Genotype by climate interaction in the genetic evaluation for growing traits of Braunvieh cattle in Mexico

TitleGenotype by climate interaction in the genetic evaluation for growing traits of Braunvieh cattle in Mexico
Publication TypeJournal Article
Year of Publication2013
AuthorsSaavedra-Jiménez, L.A., Ramírez-Valverde R., Núñez-Domínguez R., García-Muñiz J.G., Lopez-Villalobos N., and Ruíz-Flores A.
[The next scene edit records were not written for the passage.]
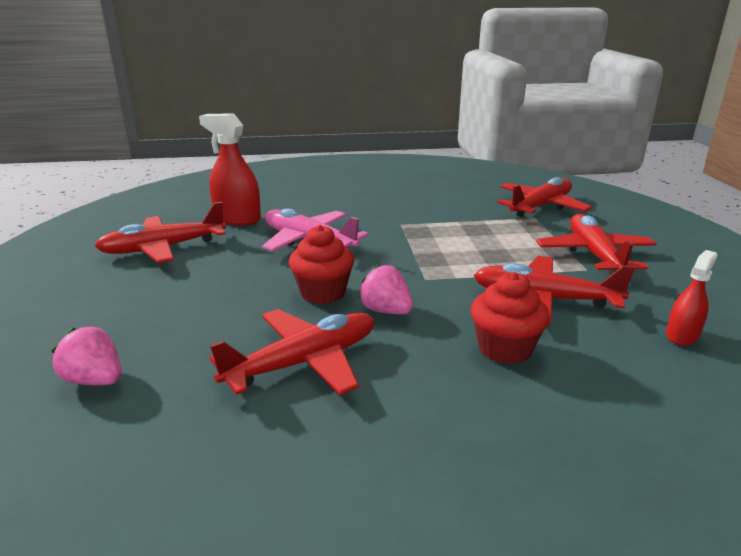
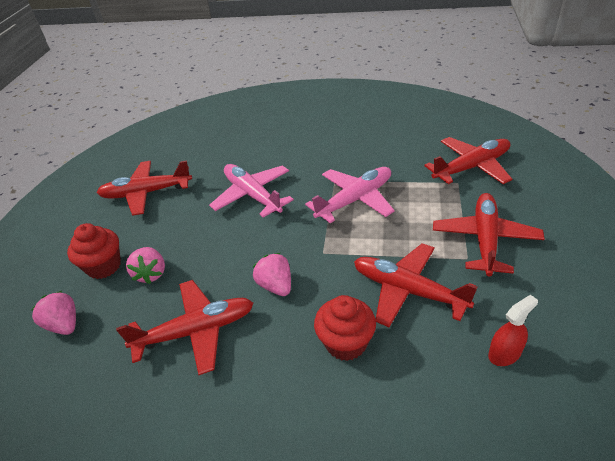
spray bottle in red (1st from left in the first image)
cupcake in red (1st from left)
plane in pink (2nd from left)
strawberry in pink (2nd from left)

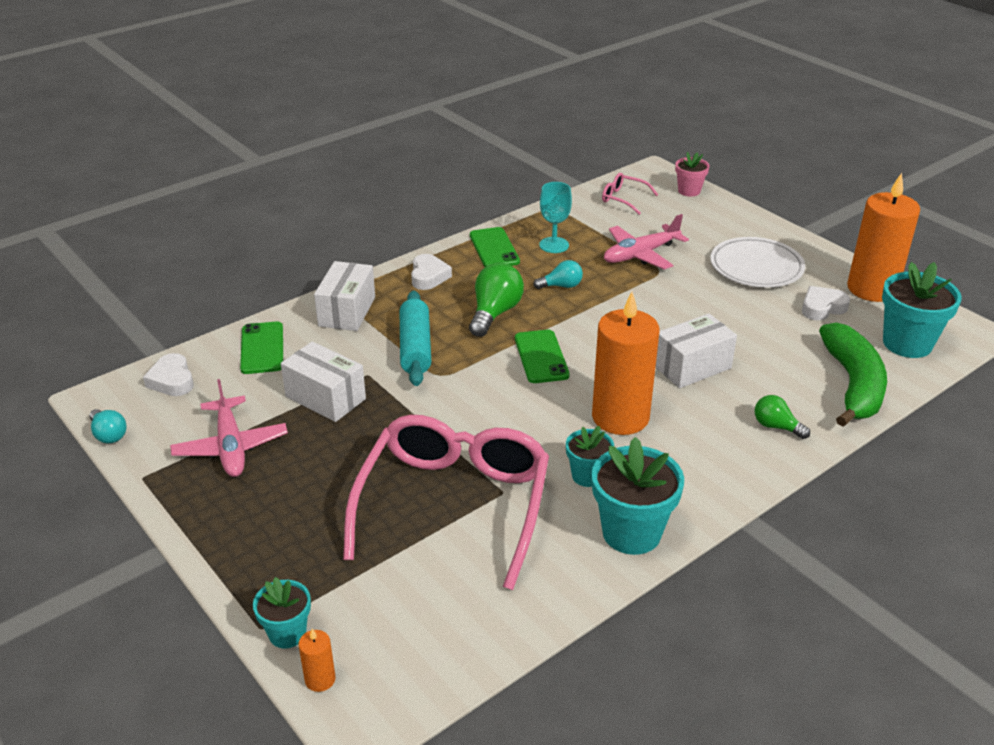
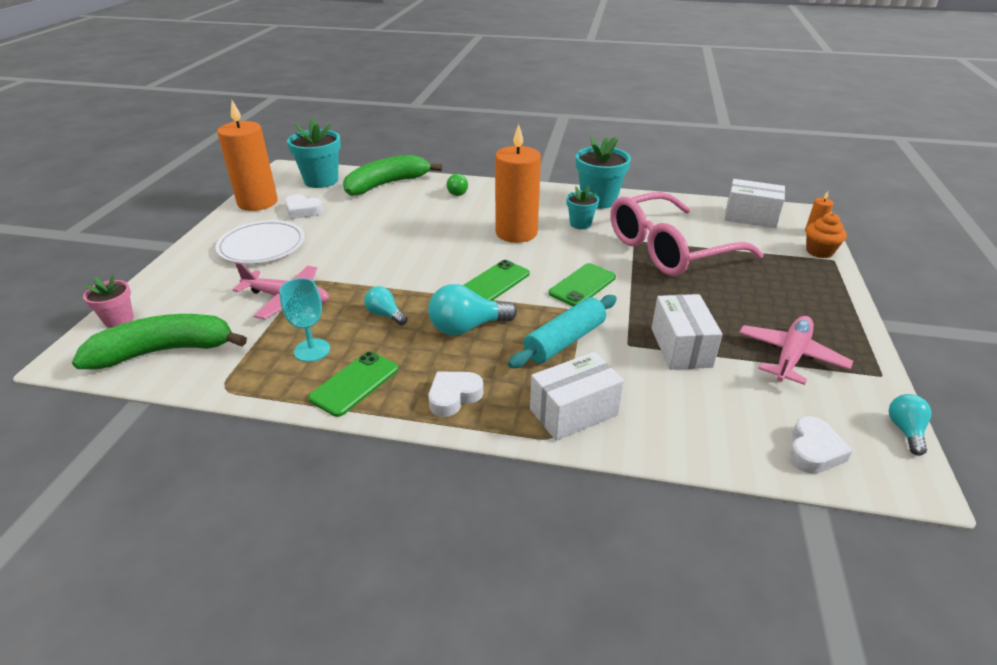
banana in green (1st from left)
light bulb in turquoise (2nd from left)
box in white (3rd from left)
phone in green (3rd from left)
cupcake in orange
JournalTropical Animal Health and Production.
Volume45
Issue7
Pagination1489 - 1494
Date Published2013
ISBN Number00494747 (ISSN)
KeywordsAnimalia, Bos, Genotype by environment interaction, Tropical and temperate climates, Weaning weight, Yearling weight
Abstract

The objective of this study was to determine the magnitude of genotype by climate interaction (GCI) in the national genetic evaluation for weaning (WW) and yearling (YW) weights of Mexican Braunvieh cattle. The numbers of performance records and animals in the pedigree were 12,364 and 25,173 for WW, and 7,991 and 18,072 for YW, respectively. Performance records were clustered based on climatological variables into: dry tropic (DT), wet tropic (WT), and temperate (TE) climates. Animal models were used to estimate genetic parameters and predict breeding values in each of the climates. Bivariate analyses were carried out for pairwise combinations of climates on each trait, considering the same trait in different climates as a different trait. Criteria to evaluate GCI were genetic correlations (r g), correlations between predicted breeding values (r BV), and frequencies of coincidence (FC) in the ranking of the top 25 sires. Results of comparisons between pairs of climates were variable, depending on specific cases. For WW, the r g, r BV, and FC ranged from -0.36 to 0.84, -0.60 to 0.97, and 0.16 to 0.92, respectively; whereas for YW, they fluctuated between 0.23 and 0.99, 0.33 and 1.00, and 0.60 and 1.00, respectively. For both traits, the results suggest absence of GCI between DT and TE; however, GCI was detected in the other pairs of climates, where WT was involved. To maximize genetic progress, the joint genetic evaluation should be performed only for animals with performance data in DT and TE, whereas a separated evaluation is suggested for animals with performance records generated under WT conditions. © 2013 Springer Science+Business Media Dordrecht.